This comment in The Guardian is very right about secession and outdated ideas:
“But the real difficulty heading into this pivotal weekend for the crisis is more fundamental: the Russian proposal is based on an outdated theory of secession. Once upon a time, the right to secede was analyzed in terms of nationalist, linguistic, ethnic or religious homogeneity. Woodrow Wilson, for example, proposed redrawing the boundary lines in Europe to preserve the integrity of nationalist groups – Poland for the Polish, Serbia for the Serbians, and (now) Crimea for the Crimeans. This was thought to be the best way to promote self-determination and, therefore, democracy. If this is right, then all people living in Crimea should ideally vote to decide what to do. By this logic, the self-determination principle is the central consideration, and other problems – like intimidation – are just practical problems.

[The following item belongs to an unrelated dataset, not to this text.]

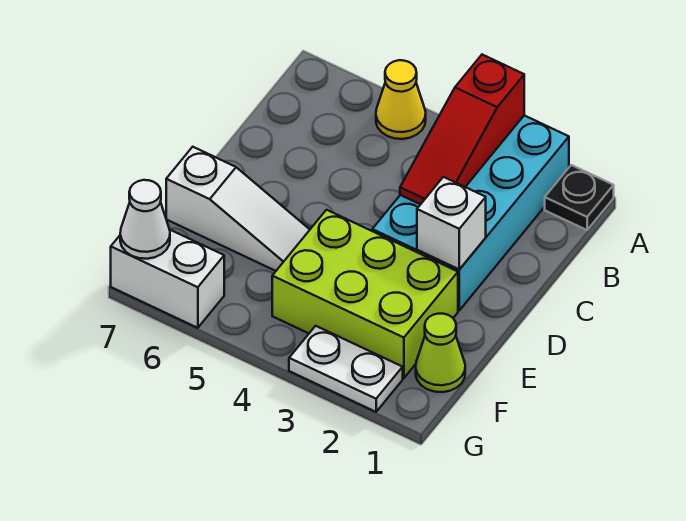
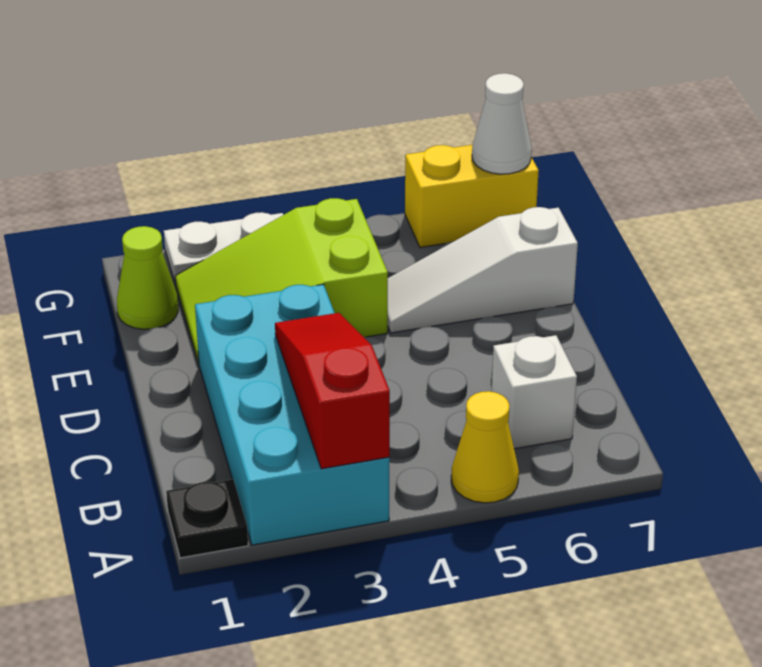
white brick D2 level 2 -> white brick B6 level 1
lime brick E2:F4 level 1 -> lime slope E2:F4 level 1 top 4
white brick G6:G7 level 1 -> yellow brick G6:G7 level 1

Does no one remember the former Yugoslavia? Using principles of self-determination to justify imposing ethnic homogeneity has resulted in genocide and ethnic cleansing. This brand of nationalism carried to its logical conclusion is ugly, plain and simple.”
Read the article here.
Some old and new leftists counter this argument with the remark that the U.S. is very often trampling international law as well.
Yes, America has been very often problematic, and sometimes immoral. But does this justify Putin’s aggression? No.
And then ask yourself the question: who do you want to be a sole superpower? Obama’s America or Putin’s Russia? I guess the answer is clear, anybody who is not out of his mind would prefer Obama’s America, with all its faults, to Putin’s Russia.
This lamenting that Russia is allowed aggression against neighbor states because the American invasion of Iraq in 2003 was not justified as well is at best naïve, at worst pure cynicism.